I recently had a very similar question with a motif that I was working on, and I took two approaches, one analytical and one empirical way:
I did almost what you suggested. In addition, I also took the base composition of the scanned sequences into account. E.g, if there are 30% As, the probability to see an A at a specific position is 0.3. The probability of a 7-mer like AATGCCA would be:
(prob. of A) ^ 3 * (prob. of C) ^ 2 * (prob. of T) ^ 1 * (prob. of G) ^ 1
This probability times the number of scanned windows (10000 – 6 for 10kB) gives the number of occurrences that we would expect just by chance.
What I did not like about this approach is that I assume the scanned windows to be independent from each other, which they are not, because each window overlaps by 6 bases with the neighboring windows.
I shuffled the nucleotides of the scanned sequence many times, each time scanning the randomly generated sequence and counting the occurrences of my motif. On average, this gave me exactly the result that I predicted with my first approach. I guess that the dependence of the windows is not of practical relevance for long sequences.
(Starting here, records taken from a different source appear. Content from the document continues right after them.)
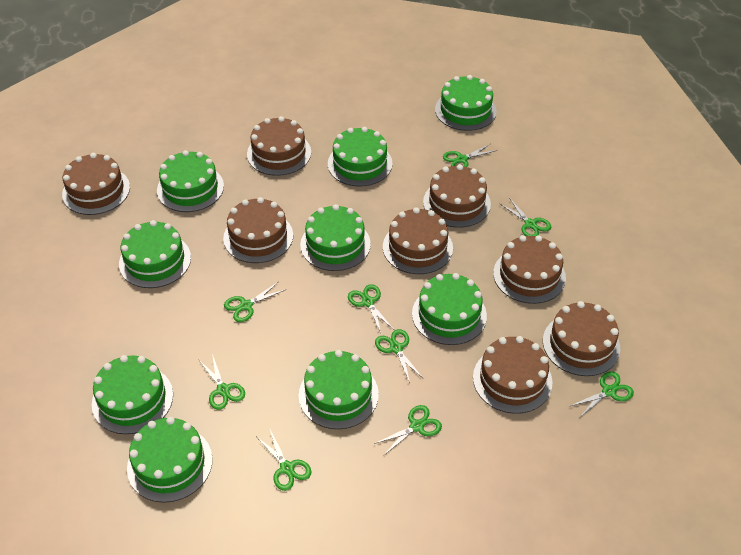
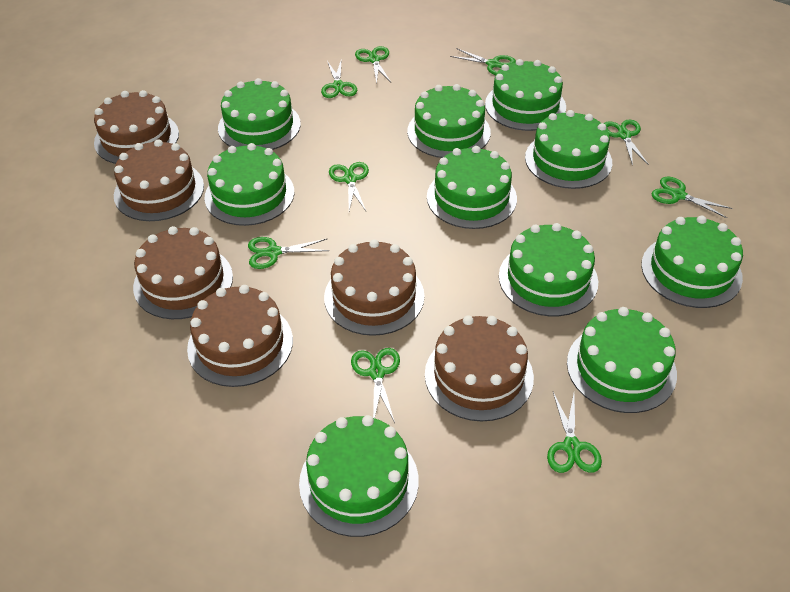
brown cake: 8 -> 6
green cake: 9 -> 10

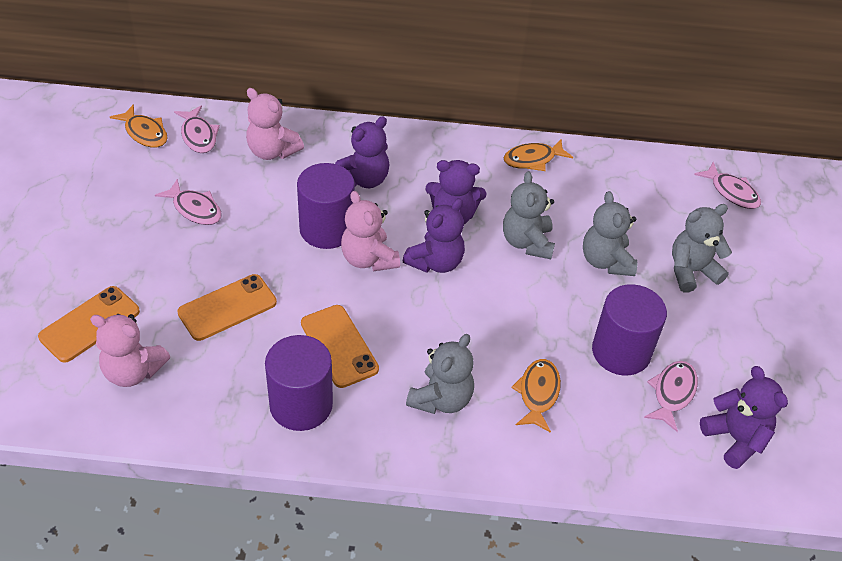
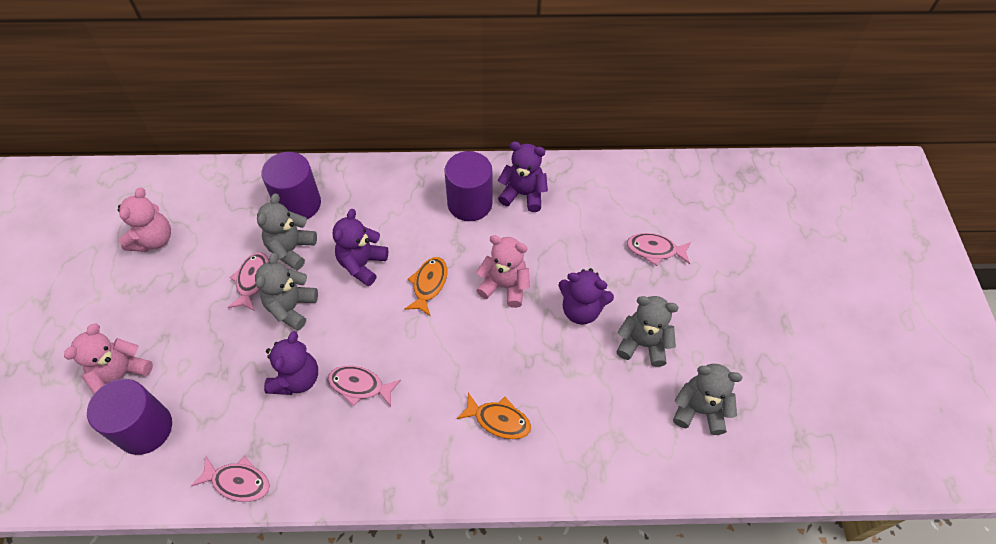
orange fish: 3 -> 2
orange phone: 3 -> 0

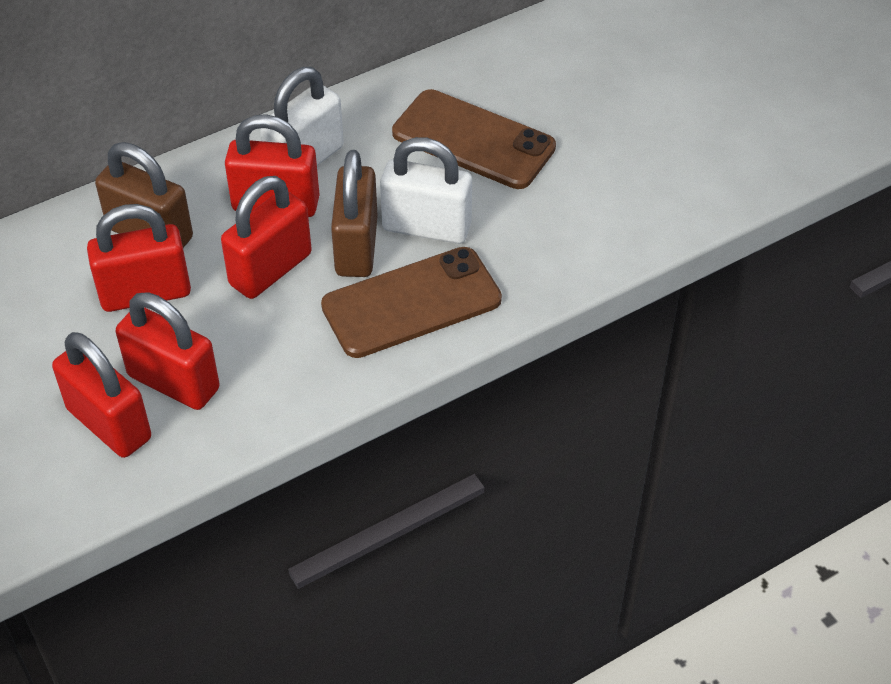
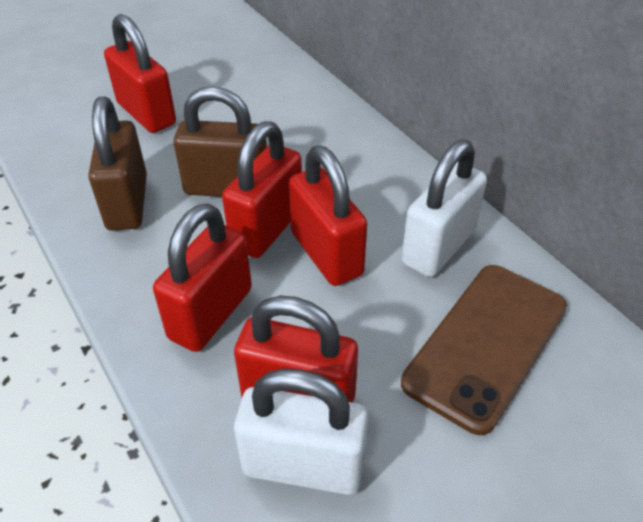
brown phone: 2 -> 1

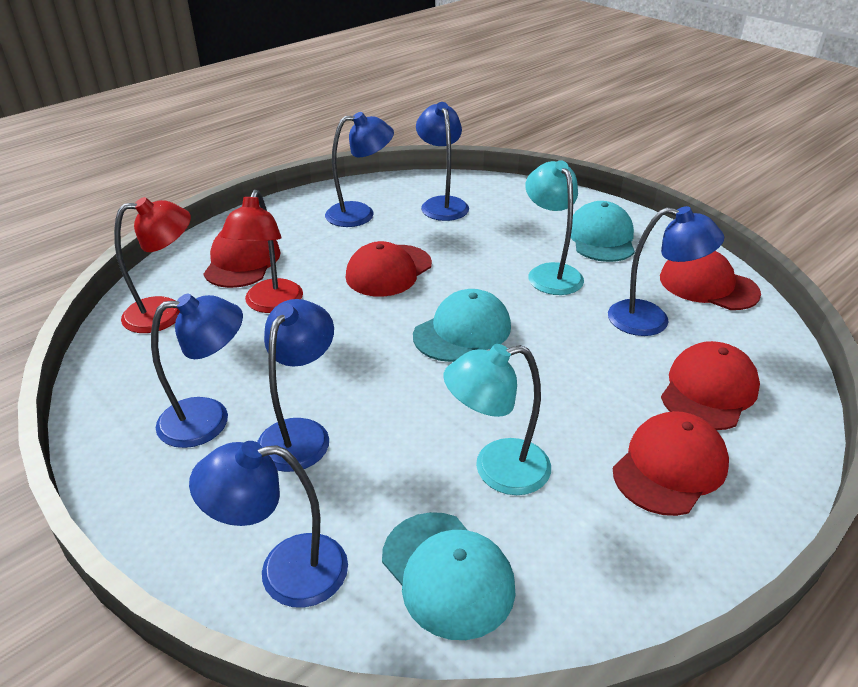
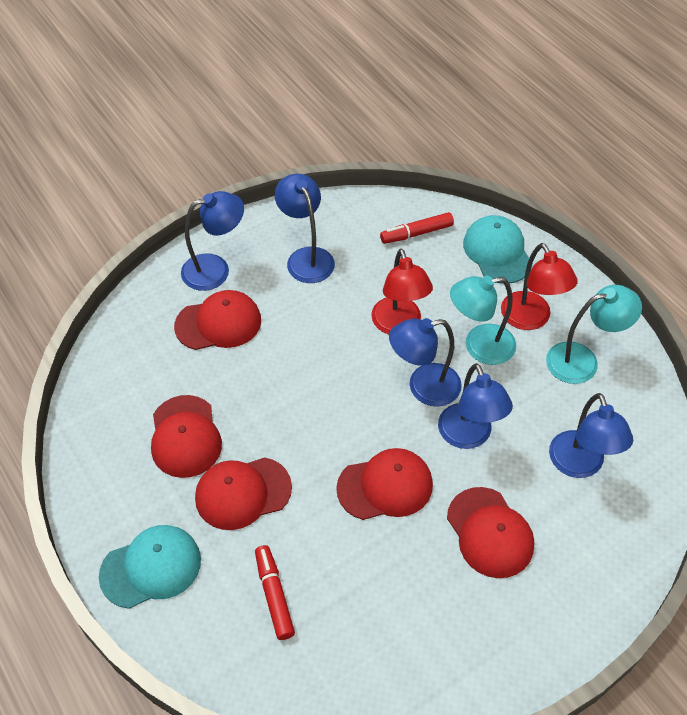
blue lamp: 6 -> 5
red marker: 0 -> 2
turquoise cap: 3 -> 2

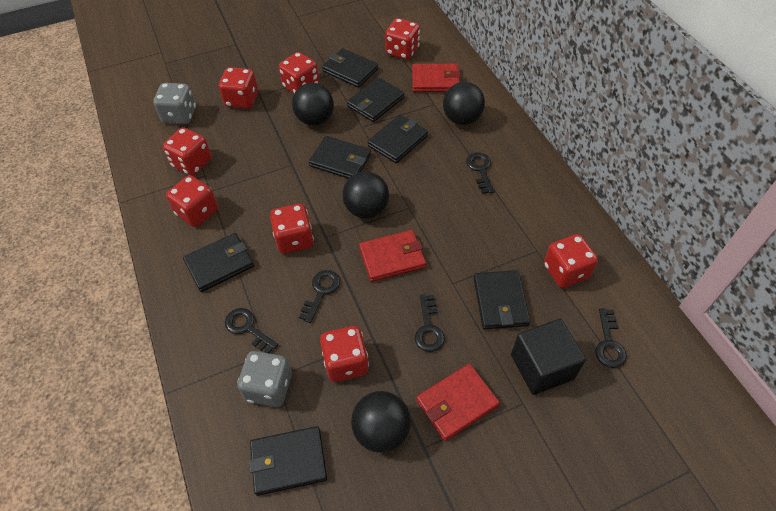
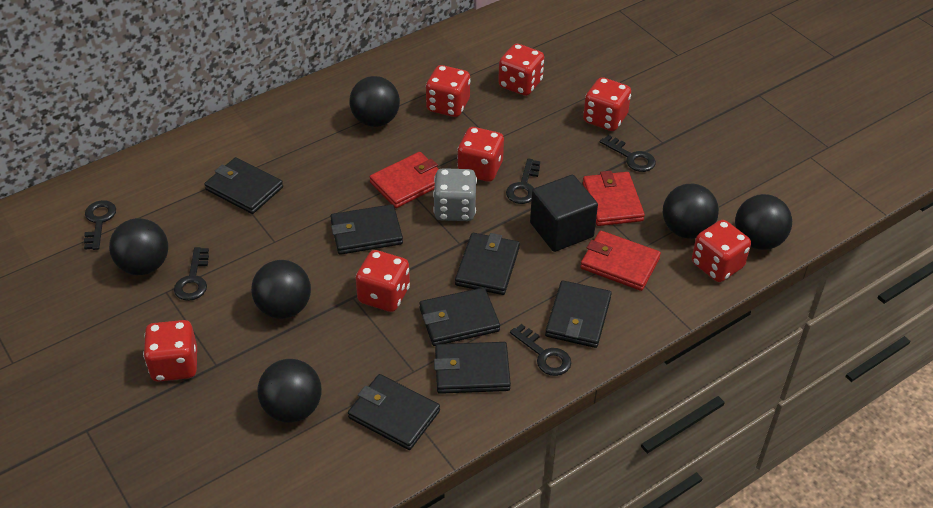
black ball: 4 -> 6
grey dice: 2 -> 1
red dice: 8 -> 7

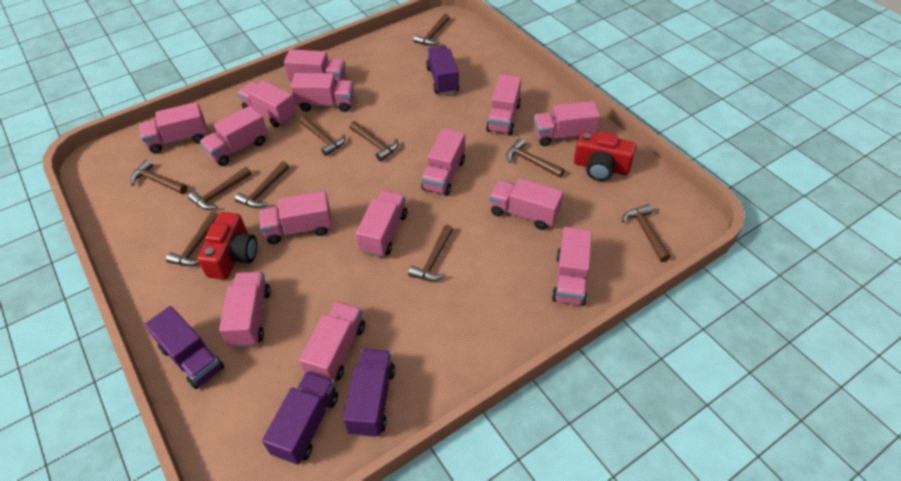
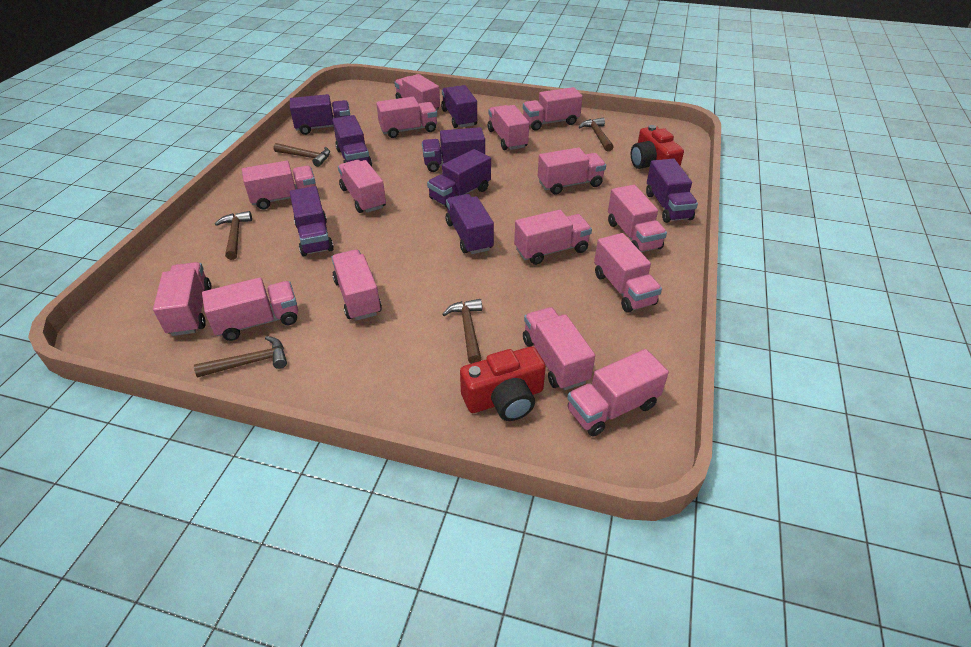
brown hammer: 10 -> 5
pink truck: 14 -> 15
purple truck: 4 -> 8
In addition, one could calculate something like a p-value for the observed occurrences, asking: What is the probability to find the motif at least as often as we did just by chance. In terms of my first approach, one would use a Poisson distribution to do this, using the calculated probability of the k-mer and the number of scanned windows as n. In terms of the second approach, one would just see in how many cases the motif was found as often as actually observed or more in the shuffled sequences. For example: You found the motif twice in your scanned sequence. After shuffling the sequence 1000 times, in 30 cases you found the motif twice or even more often than twice. This would give you a p-value of 0.03.